Not an oxymoron: how the founding team built a $6B data company on scrappy principles
Portfolio | Writing | Data Teams | Business Intelligence
February 2024
Business Intelligence
The founding team at Tableau came out of Stanford University and moved to Seattle amid its tech boom with genuine foresight. They developed a drag-and-drop tool, later named VizQL, that combined the query and visual aspects of analysis. Today, the company makes up more than a fifth of the $30B business intelligence market.
Scrappy
The founding team at Tableau had few preconceptions about building a business. The group bootstrapped for nearly a decade until the company's IPO in 2013. As founding CEO Christian Chabot said in a recent interview, they had a "great skepticism for building a company and then selling it to money people." So they adopted principles like "thinking creatively, doing less with more, having to prioritize in a brutal way that actually creates healthy start-ups." None of those founding members were used to working at VC-funded start-ups, where you could throw money at problems. "None of us were been-there-done-that, public company, scale-at-size kind of people," according to Elissa Fink, the company's first marketing lead. Despite the self-imposed restrictions, the team thrived. "We had great team energy. We were this new team each trying to achieve something that was important. And we reinforced each other and encouraged each other through hard times," said Chabot.
Low Drama
Another key attribute of this team was their low-drama style. Bucking the trend common to some modern analytics teams, the founding team at Tableau never fought. Chabot remarked he "can't think of one instance where we had a fight." That was primarily driven by their mission-oriented culture. "That thrill of working in a team of extremely talented people with very low drama and very high ambition toward a goal we thought was important — that's one of life's greatest journeys."
Longevity
One other notable hallmark of the founding team at Tableau was their tenure. The several people that started with the company stayed on for 8–10 years. Christian and the founding team clearly hired for that. They also brought on young people with no more than 10–15 years of experience. Another way the team stayed together was by following data on how other start-ups grew. Chabot famously built an early Tableau dashboard of IPOs, allowing him to tell stories about their strategy — another notable trait of successful analysts: storytelling with data.
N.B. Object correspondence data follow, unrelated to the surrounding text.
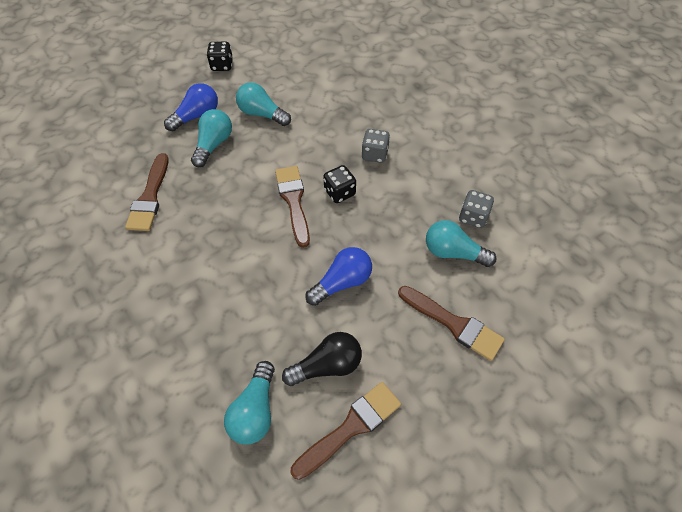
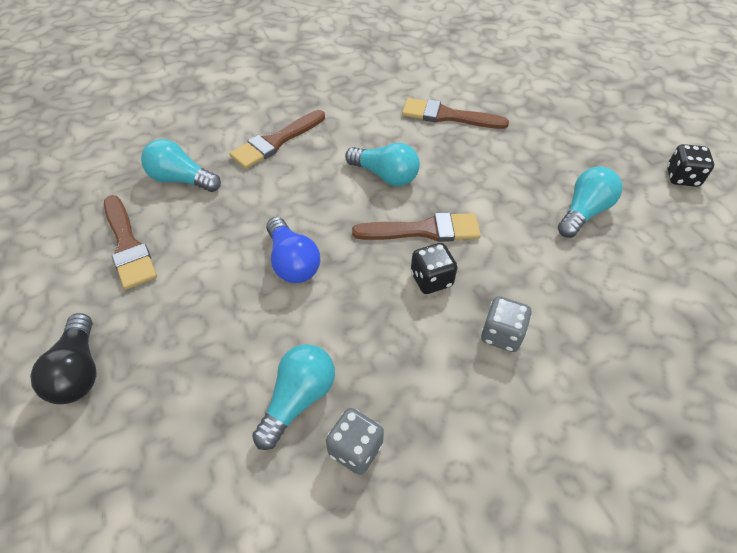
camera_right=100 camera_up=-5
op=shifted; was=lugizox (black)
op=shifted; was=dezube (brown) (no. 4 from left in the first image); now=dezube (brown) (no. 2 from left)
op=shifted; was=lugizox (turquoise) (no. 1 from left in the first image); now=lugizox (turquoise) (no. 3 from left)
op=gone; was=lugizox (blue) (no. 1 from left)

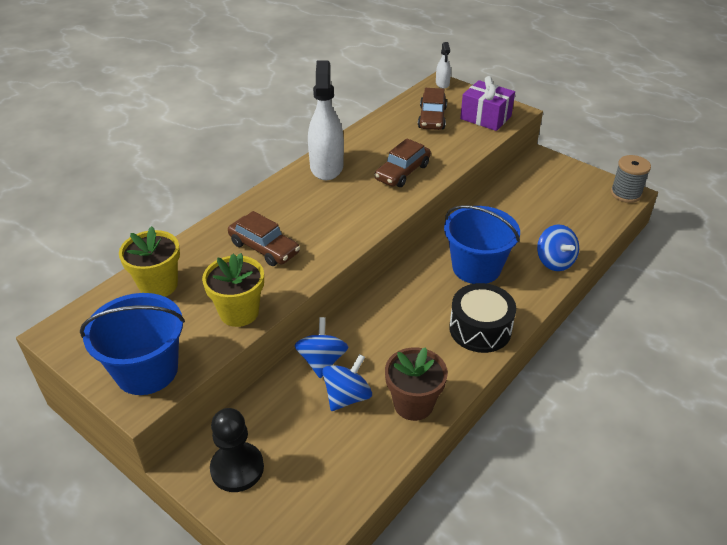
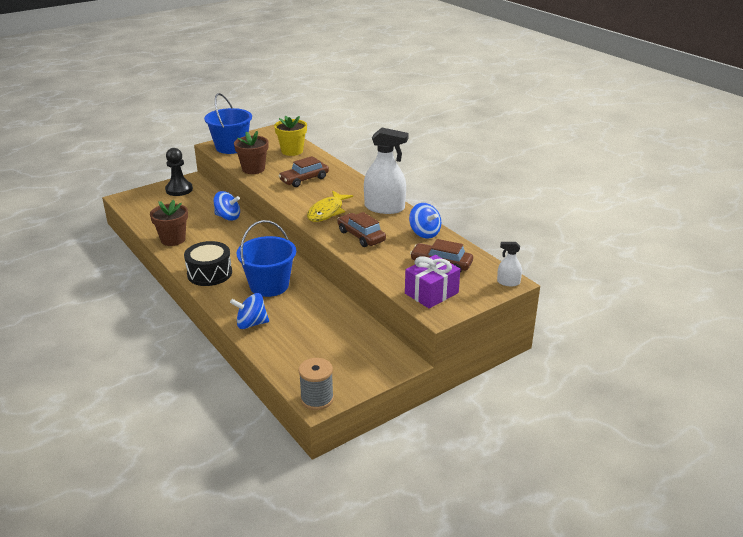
camera_right=105 camera_up=-10
op=repainted; was=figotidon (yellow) (no. 2 from left); now=figotidon (brown) (no. 2 from left)
op=new; now=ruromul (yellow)
op=shifted; was=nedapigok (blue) (no. 2 from left in the first image); now=nedapigok (blue) (no. 3 from left)

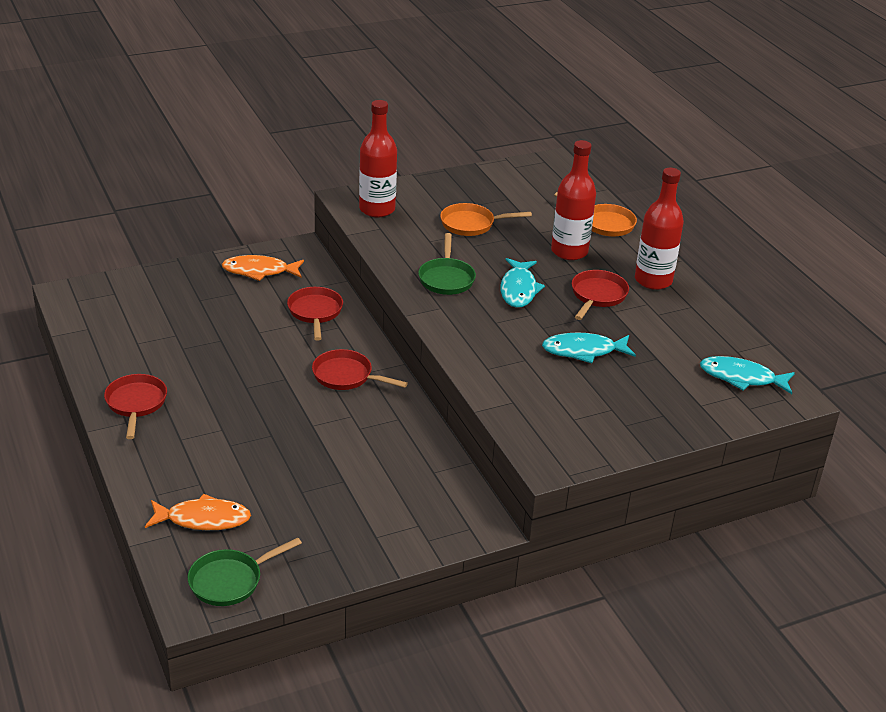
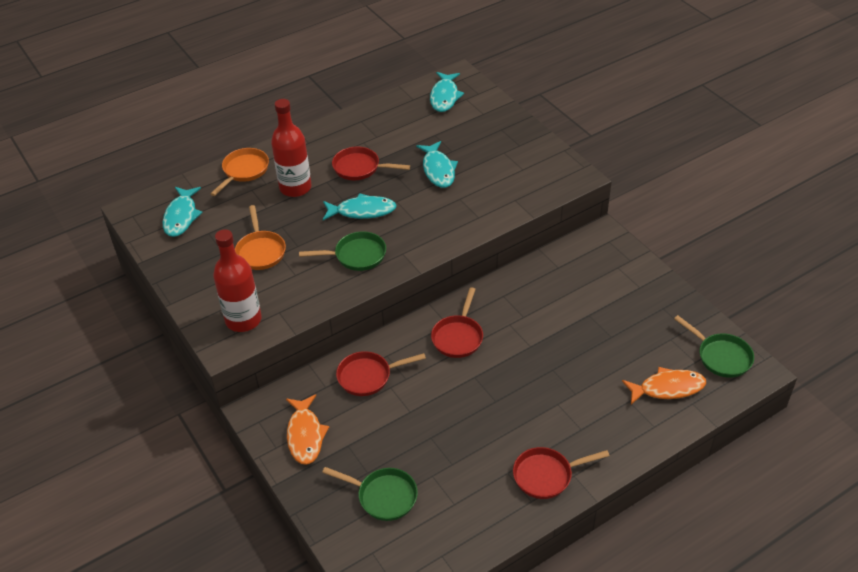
camera_right=-95 camera_up=10
op=new; now=ruromul (turquoise) (no. 1 from left)
op=new; now=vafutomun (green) (no. 2 from left)
op=rotated; was=ruromul (orange) (no. 1 from left in the first image); clockwise=90
op=gone; was=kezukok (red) (no. 3 from left)

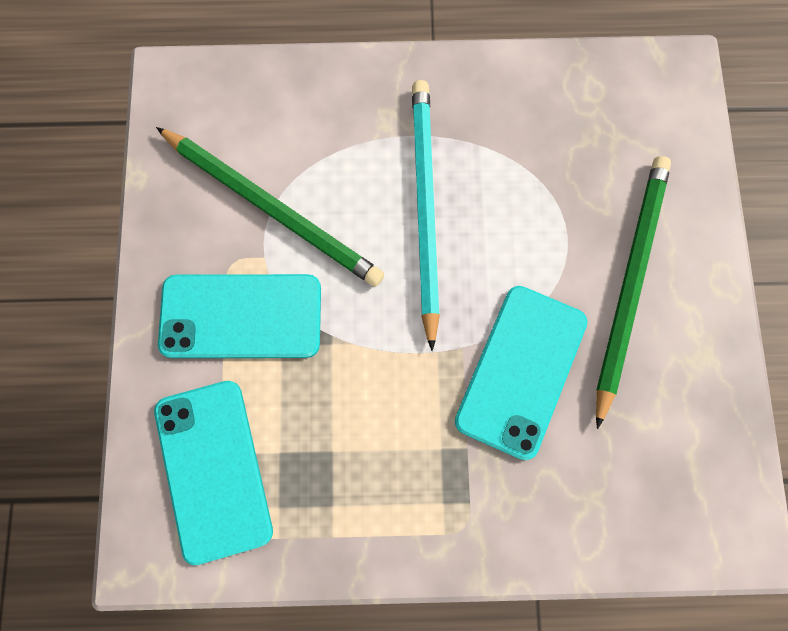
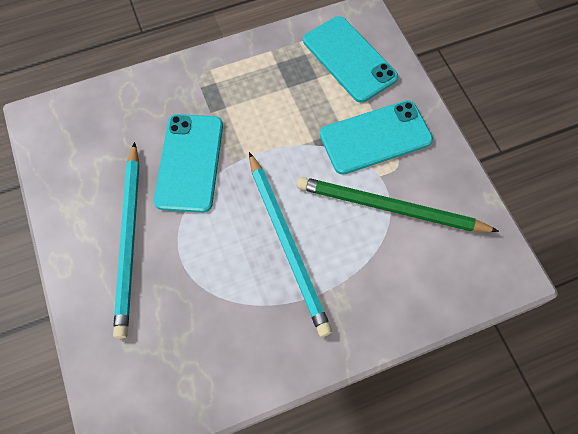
camera_right=160 camera_up=-10
op=repainted; was=tufelel (green) (no. 2 from left); now=tufelel (turquoise) (no. 1 from left)

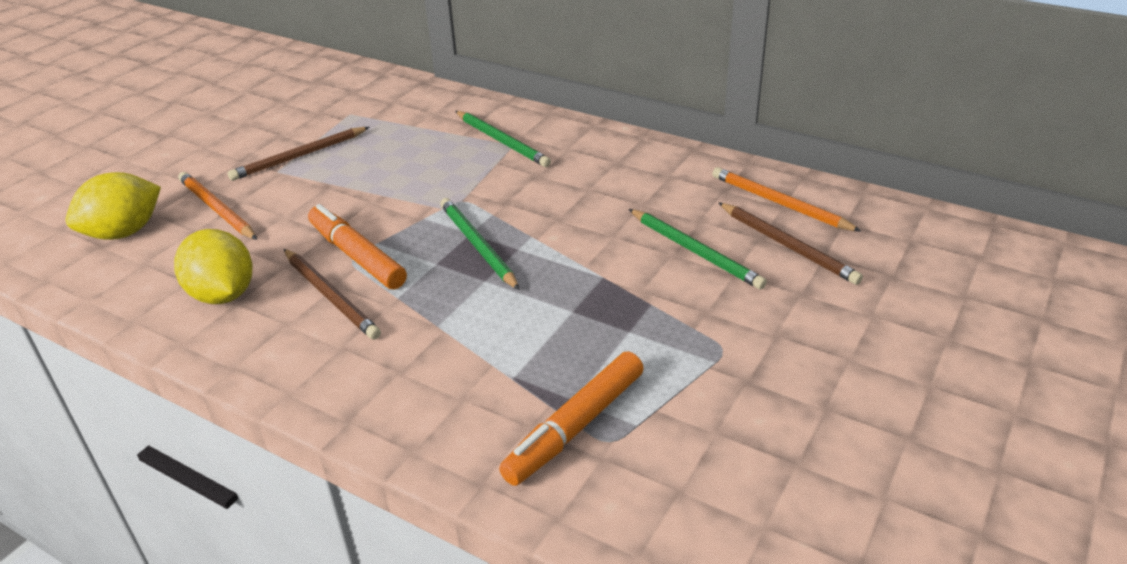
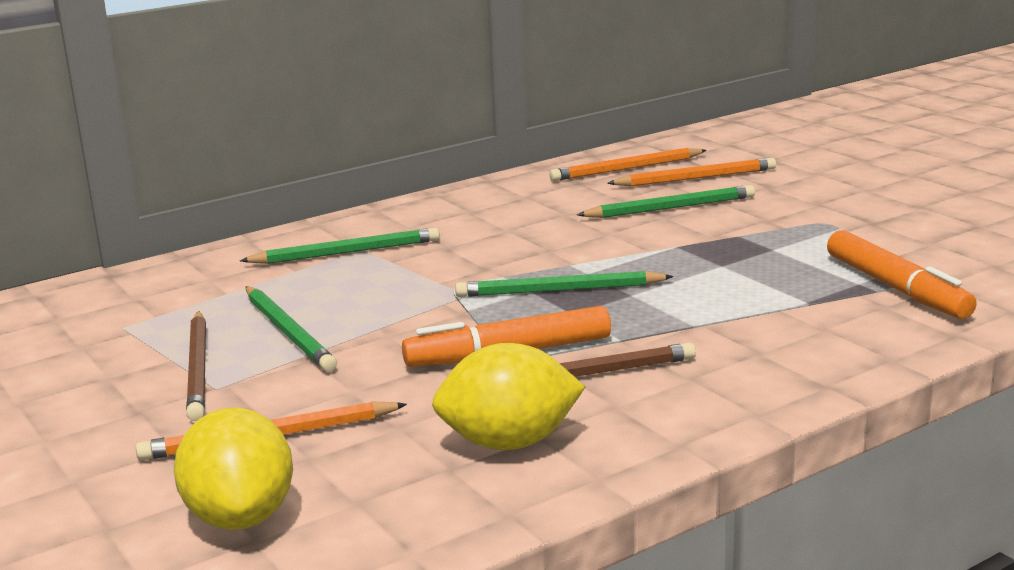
camera_right=-65 camera_up=-15
op=new; now=tufelel (green) (no. 1 from left)
op=repainted; was=tufelel (brown) (no. 3 from left); now=tufelel (orange) (no. 3 from left)

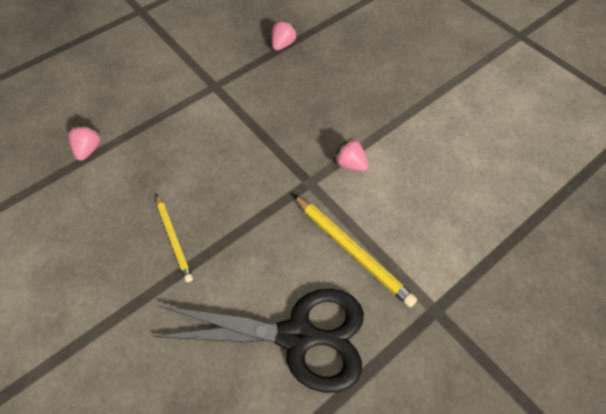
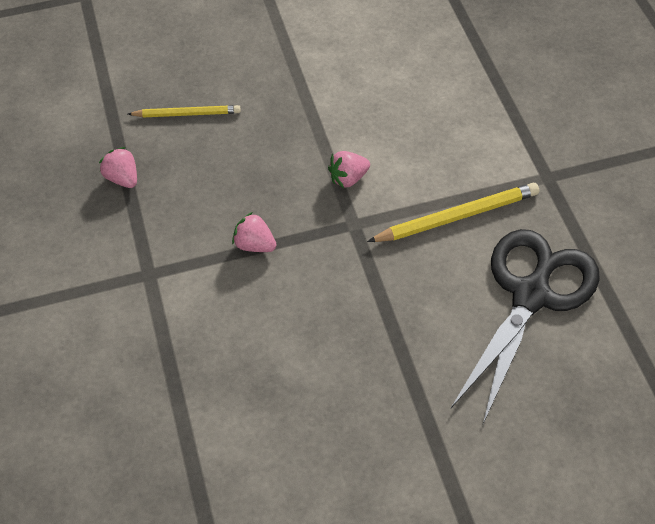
camera_right=-65 camera_up=-5
op=shifted; was=tufelel (yellow) (no. 1 from left)
op=shifted; was=samoful (pink) (no. 1 from left in the first image); now=samoful (pink) (no. 2 from left)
I admit I am taking a bit of a license here. The founding team at Tableau was not technically an analytics team. You could also credit their success to simply being in the right place — Stanford, Seattle — at the right time, when money was cheap after the financial crisis of 2008–9. Not to mention that these hallmarks faded as the company grew, eventually selling to Salesforce in 2019.
Regardless, the founding team at Tableau does exhibit some of the characteristics found in the best data teams: interdisciplinarity, scrappiness, and long tenure. As the early developers and marketers of VizQL, they probably have more in common with today's analytics teams than many give them credit for. Either way, the founding team at Tableau excelled thanks in part to their scrappy, low-drama style and their commitment to each other. It's a story of business intelligence.
Sources
- Tableau. (2021). Analyzing the History of Tableau Innovation. Tableau Blog.
- 6sense. (2024). Tableau Software Market Share.
- The Logan Bartlett Show. "Ep. 86: Christian Chabot (Co-Founder Tableau) on Operating Lessons from Scaling Tableau." (2023). Spotify.
- Built in Seattle. (2020). Spotify.